Il 2020 non sarà un anno di grandi e importanti elezioni in Europa, dove si voterà molto solo nei Balcani. L’esordio alle urne tocca alla Slovacchia, dove il 29 febbraio si terranno le elezioni parlamentari. Seguono ad aprile la Serbia e la Repubblica della Macedonia del Nord. A maggio sono previste le presidenziali in Polonia e a giugno in Islanda. Ancora presidenziali ad agosto in Bielorussia e poi in Moldavia a ottobre. Sempre a ottobre sarà il turno delle parlamentari in Montenegro, in Lituania (11 ottobre) e in Georgia. Chiudono l’anno Romania e Croazia, entrambe chiamate alle urne a dicembre.
Calendario elettorale fitto anche in Africa. A febbraio 2020 andranno al voto Camerun e Guinea, seguiti a maggio dall’Etiopia e a luglio dal Burundi, dove si terranno contemporaneamente le presidenziali e le parlamentari. A ottobre è il turno di Somalia, Tanzania e Costa d’Avorio. A novembre tocca al Burkina Faso, mentre in Egitto si va al voto a dicembre per rinnovare i membri del parlamento. Sempre entro la fine dell’anno si attendono elezioni in Repubblica Centrafricana e Ghana.
Quelle per rinnovare i 70 membri del Consiglio legislativo di Hong Kong, cioè il parlamento unicamerale locale, saranno forse le elezioni più importanti della storia di questa regione amministrativa speciale cinese, che sta attraversando una gravissima crisi dal giugno scorso. La competizione, oltre che tra singoli partiti, sarà soprattutto tra due schieramenti: quello filo-cinese, che vorrebbe continuare a mantenere Hong Kong sotto lo stretto controllo politico del governo di Pechino, e quello filo-democrazia, che vorrebbe fare il contrario.

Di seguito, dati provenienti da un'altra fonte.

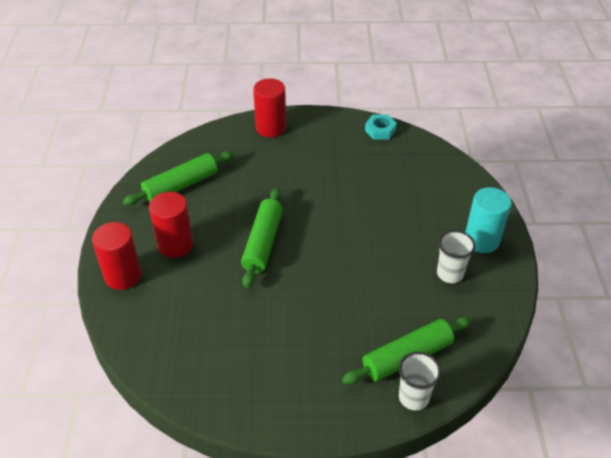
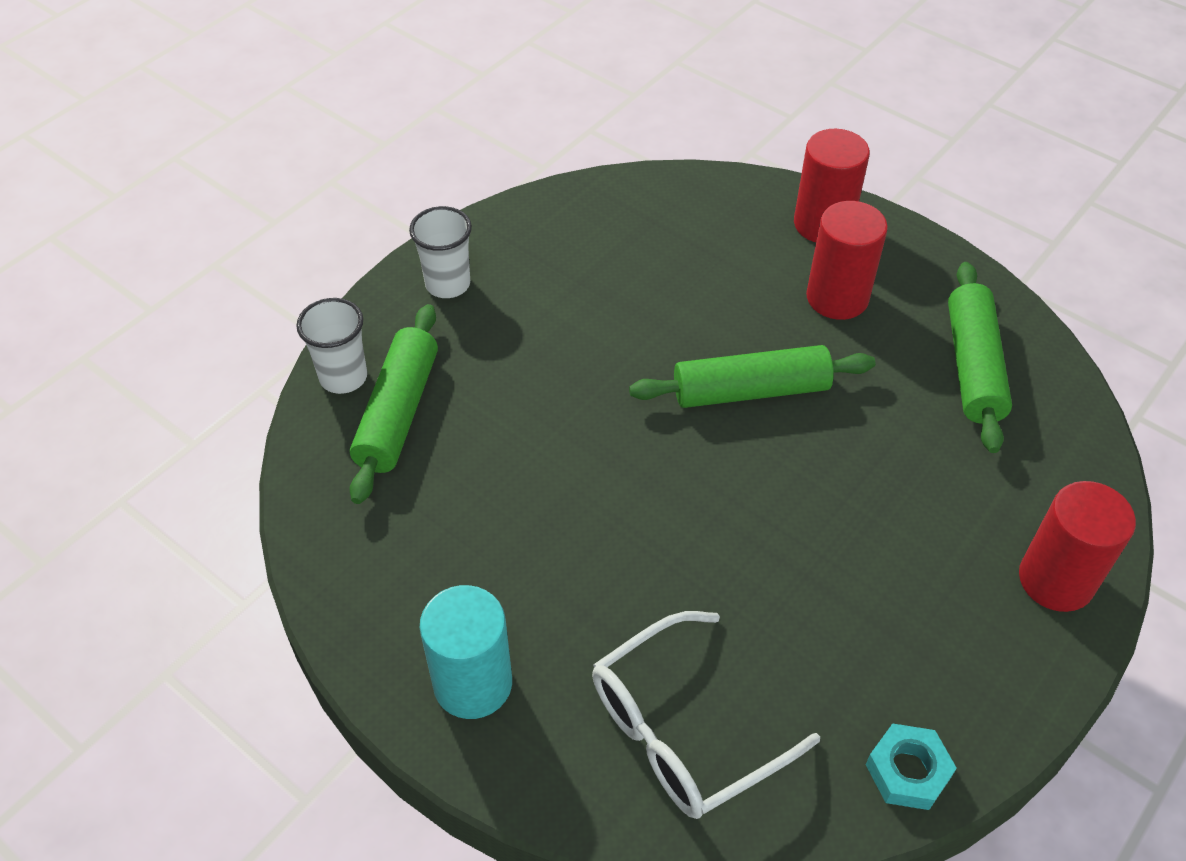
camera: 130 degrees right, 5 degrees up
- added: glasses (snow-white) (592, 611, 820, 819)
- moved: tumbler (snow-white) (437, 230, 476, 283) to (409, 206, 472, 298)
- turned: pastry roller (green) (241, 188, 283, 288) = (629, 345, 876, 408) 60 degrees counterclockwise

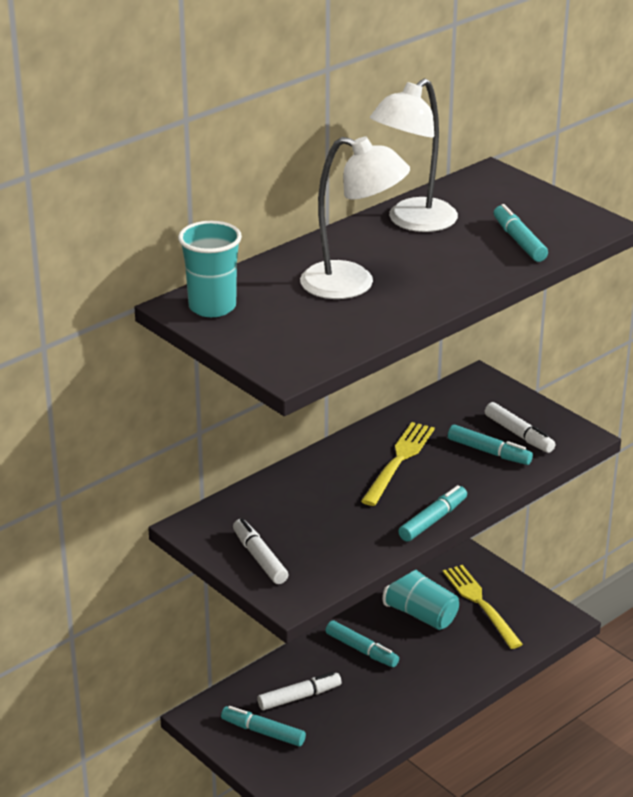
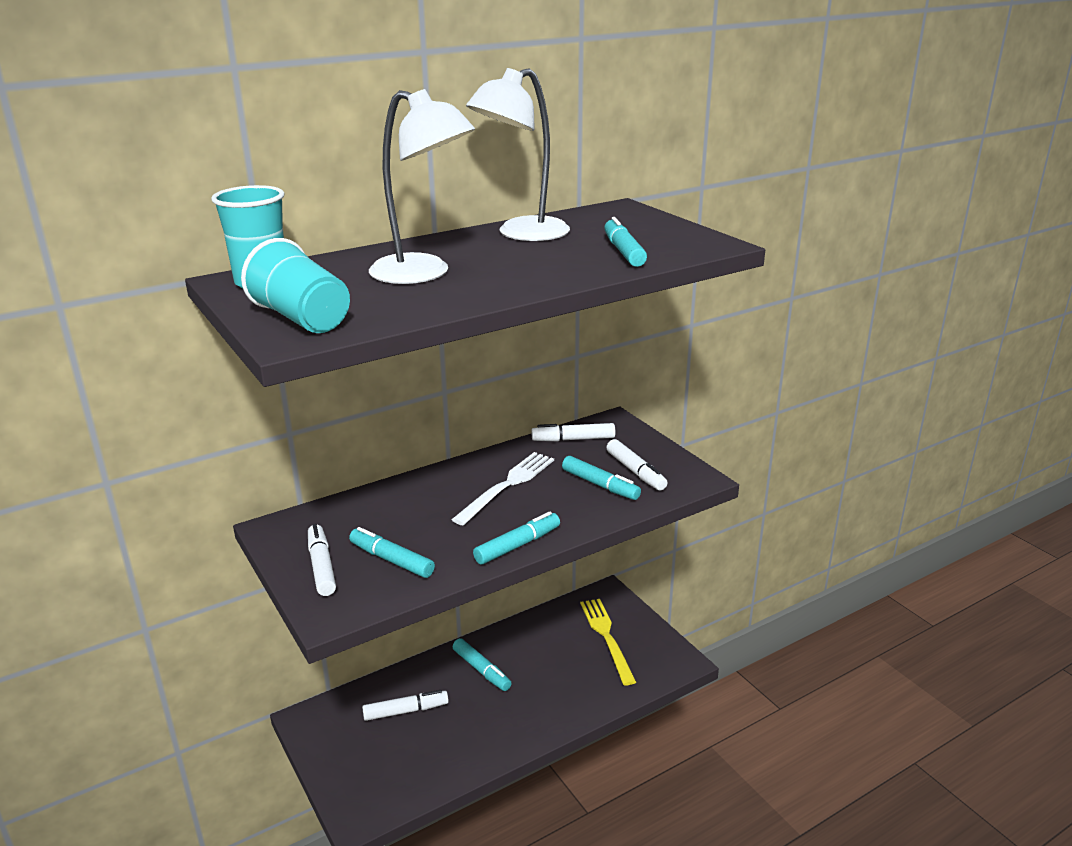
camera: 10 degrees right, 5 degrees down
- added: felt pen (snow-white) (531, 423, 616, 441)
- moved: felt pen (teal) (221, 706, 306, 746) to (349, 527, 435, 578)
- moved: tumbler (teal) (382, 570, 459, 630) to (241, 238, 350, 333)
- recoloured: fork (golden) (361, 422, 435, 506) to fork (snow-white) (451, 452, 554, 526)

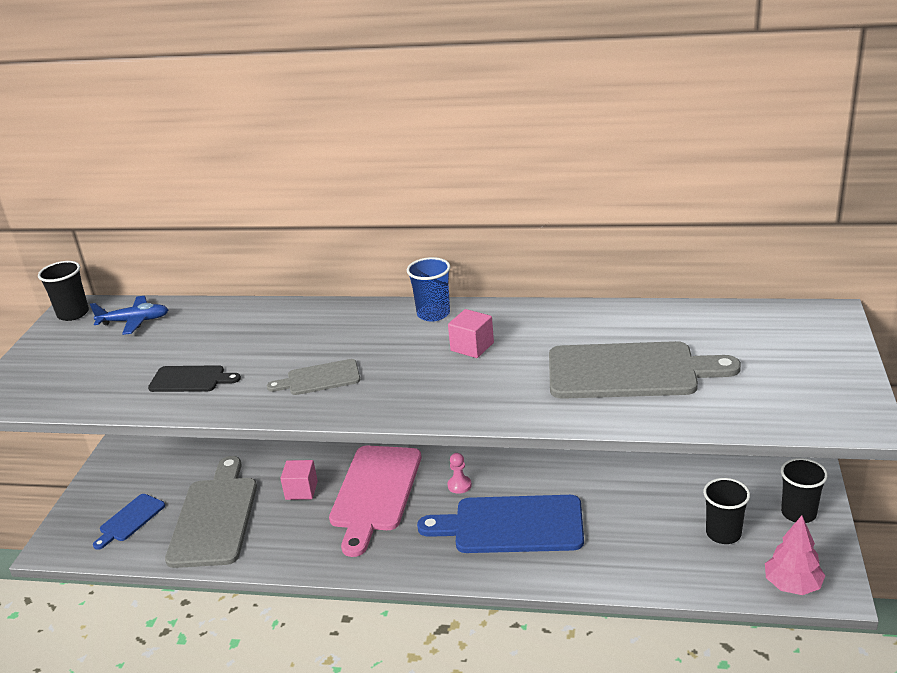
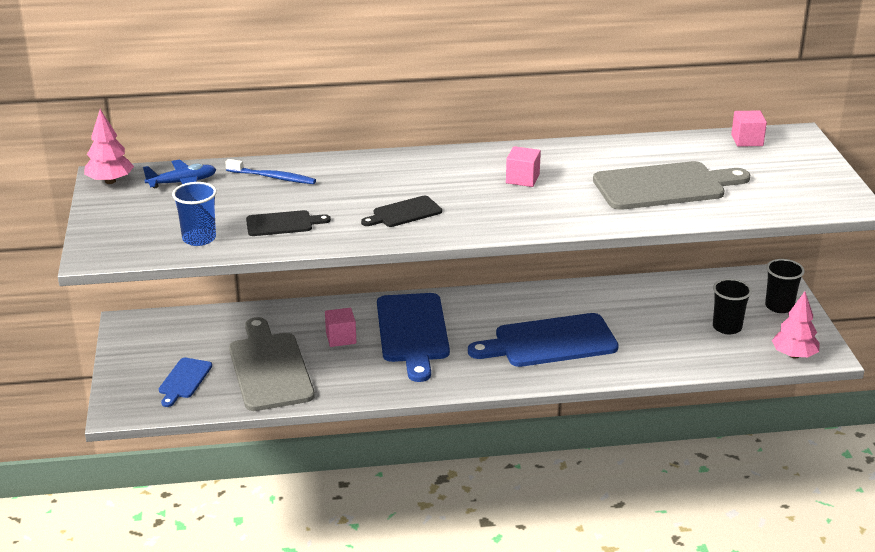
camera: 20 degrees left, 0 degrees up
- removed: chess pawn (rosy) (448, 453, 472, 494)
- added: dental brush (royal blue) (225, 159, 316, 184)
- added: block (rosy) (731, 110, 767, 147)
- moved: tumbler (royal blue) (407, 257, 450, 321) to (172, 182, 217, 246)
- replaced: tumbler (ebony) (38, 261, 89, 321) to toy tree (rosy) (84, 109, 134, 184)
- recoloured: chopping board (ash-grey) (267, 359, 360, 395) to chopping board (ebony) (361, 196, 442, 227)
- recoloured: chopping board (rosy) (329, 446, 421, 557) to chopping board (royal blue) (377, 293, 450, 382)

In Asia il primo Paese ad andare al voto nel 2020 è Taiwan, che l’11 gennaio rinnoverà presidente e parlamento, in un voto in cui, come nel caso di Hong Kong, peserà il rapporto con la Cina. Seguono l’Azerbaijan, il 9 febbraio, e l’Iran, chiamato a scegliere i nuovi membri del parlamento il 21 febbraio. A marzo è la volta del Tagikistan, dove si terranno elezioni parlamentari e presidenziali, ad aprile della Corea del Sud e a giugno della Mongolia. Dopo la pausa estiva, a settembre tocca a Sri Lanka, Singapore e Giordania. A ottobre andrà alle urne il Kirghizistan ed entro la fine dell’anno anche il Myanmar e il Kuwait.
L’unico Paese dell’Oceania in cui sono previste elezioni politiche nel 2020 è la Nuova Zelanda. Entro la fine di novembre si andrà al voto per rinnovare il parlamento eletto nel 2017 – le legislature durano 3 anni – e per scegliere di conseguenza il nuovo primo ministro. L’attuale premier neozelandese è Jacinda Ardern, leader dei laburisti nonché seconda donna al mondo ad avere un figlio in carica dopo la pakistana Benazir Bhutto.